Les quatre miroirs, de forme ronde, avaient à peine quatre centimètres de diamètre. Cerclés de plastique vert, ils avaient été ficelés à la bouteille avec du fil rouge, de sorte qua chaque miroir était traversé en son centre par une série de traits verticaux et horizontaux. La surface polie était poussiéreuse. Entre les fils et la poussière on ne distinguait qu’un vague reflet. Les miroirs semblaient plutôt réfracter que réfléchir. Brillants capteurs de jour, ils attiraient l’oeil et reflétaient la lumière.

Parfum, épingles, aimants, ciseaux, miroirs: voilà des composantes simples, élémentaires. Et chacune possédait des caractéristiques opposées qui menaient à une impasse pratique: l’eau parfumée contenait des impuretés, les gros aimants attiraient de minuscules épingles, les ciseaux aiguisés étaient rendus inutilisables parce que liés en position ouverte, les miroirs, barrés de liens en croix ne reflétaient pas votre image. Que signifiait le parfum, l’épingle, l’aimant, les ciseaux et le miroir dans le code symbolique haïtien? Que signifiaient-ils dans leurs rapports entre eux?

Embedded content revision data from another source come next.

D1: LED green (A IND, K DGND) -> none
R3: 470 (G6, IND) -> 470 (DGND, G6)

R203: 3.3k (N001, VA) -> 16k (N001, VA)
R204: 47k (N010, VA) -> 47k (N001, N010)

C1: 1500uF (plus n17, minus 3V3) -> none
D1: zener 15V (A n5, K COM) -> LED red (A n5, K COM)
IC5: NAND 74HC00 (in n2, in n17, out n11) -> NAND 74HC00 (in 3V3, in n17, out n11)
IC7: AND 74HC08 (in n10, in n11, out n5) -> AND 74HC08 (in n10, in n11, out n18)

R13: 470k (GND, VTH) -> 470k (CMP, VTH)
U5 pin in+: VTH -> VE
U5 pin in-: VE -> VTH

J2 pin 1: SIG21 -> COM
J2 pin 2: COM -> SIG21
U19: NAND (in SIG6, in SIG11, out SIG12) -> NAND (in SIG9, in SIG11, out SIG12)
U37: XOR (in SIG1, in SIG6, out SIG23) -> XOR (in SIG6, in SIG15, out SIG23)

Au-dessous des miroirs, rien ne dépassait plus de la forme, laquelle, dans sa jupe d’étoffe, se prolongeait, fluide, jusqu’en bas. La moitié de la bouteille semblait correspondre à la ligne horizontale des liens qui fixaient les miroirs. Cette ligne coupait l’objet en deux à l’horizontale tandis que les ciseaux, qui étaient symétriquement opposés, la coupaient à la verticale. Cela dit, cette symétrie binaire se heurtait à l’asymétrie en différents points du fourreau coloré, si bien que l’oeil du spectateur, happé par le déséquilibre, était pris de vertige. Les lignes des ciseaux et des miroirs le faisait tourner autour de la bouteille dans une spirale sans fin, rouge, blanche et noire…. couleurs du Rite Petwo

… / …

En fin de compte ma bouteille vaudoue allait beaucoup plus loin que je ne me l’était figuré au départ. Habitée par un esprit qui lui était attaché , elle était chargée d’une mission et elle affirmait sa personnalité, se présentant dans un habit imaginé codé et drapé de rutilance artistique. Dès lors que vous étiez capable de déchiffrer son message, elle se révélait porteuse d’un condensé matériel historique et d’un système cosmologique miniature. Cela dit, elle n’était pas faite pour être contemplée comme un objet d’art. Elle semblait animée d’une vie propre, se parler à elle-même, à l’esprit qui se trouvait enfermé à l’intérieur. Vivante donc, elle tournait sur elle-même, colorée, provocante, métaphore complexe de ce que le wanga était censé accomplir et non pas de ce qu’il était.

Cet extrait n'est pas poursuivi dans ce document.